Vice, the brash media company that once threatened to upend the traditional news industry, has filed for bankruptcy.
While bankruptcy won’t upend Vice’s daily operations, the company has already slashed its budget, going through multiple layoffs and closing its Vice World News division. A sale process will follow, and the leading buyers are a group of Vice’s lenders.
That group of lenders includes Fortress Investment Group and Soros Fund Management, according to The New York Times. The lenders have secured a $20 million loan to continue operating Vice, and put up $225 million to acquire the now-flailing organization.
Earlier this month, the NYT reported that Vice was nearing bankruptcy.

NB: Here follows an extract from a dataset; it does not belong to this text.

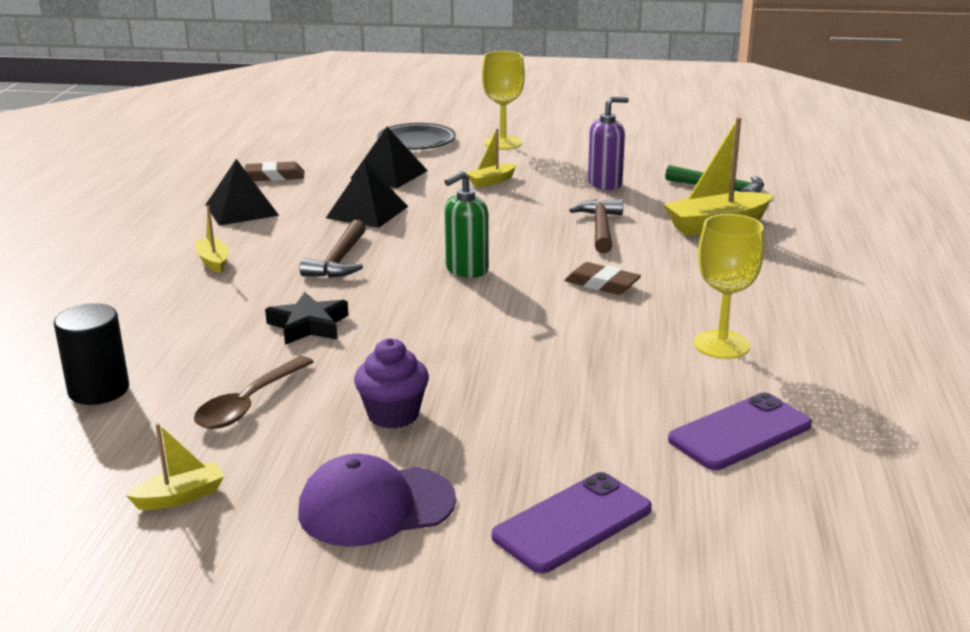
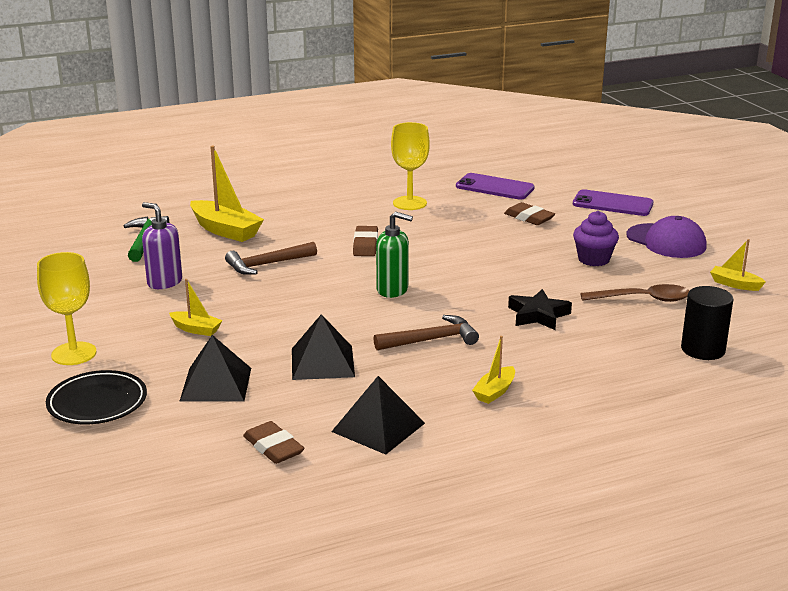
camera: 120 degrees left, 0 degrees up
(586, 418) = (529, 218): none -> brown eraser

Once valued at an eye-popping $5.7 billion, Vice attracted investments from media conglomerates such as Disney and Fox. But none of Vice’s investors will make any profit from the sale. As a result, the NYT is calling Vice one of the “most notable bad bets in the media industry.”
That’s definitely not the distinction that co-founder Shane Smith imagined when he launched Vice, or when the company captured hoards of millennials with its gonzo journalism and on-the-spot reporting from far-flung and dangerous outposts such as North Korea and Liberia.
Though Vice garnered attention and eyeballs, profit didn’t follow. Like other digital media companies, Vice counted on social media sites such as Facebook and Twitter to drive traffic, and in turn, drive ad revenue. But that didn’t happen, as the bulk of digital ad dollars went to tech platforms, and not publications.
Vice is far from the only former media darling from the mid-aughts and 2010s to encounter hard times. Last month, BuzzFeed laid off 15% of its staff and shuttered its Pulitzer Prize-winning news division.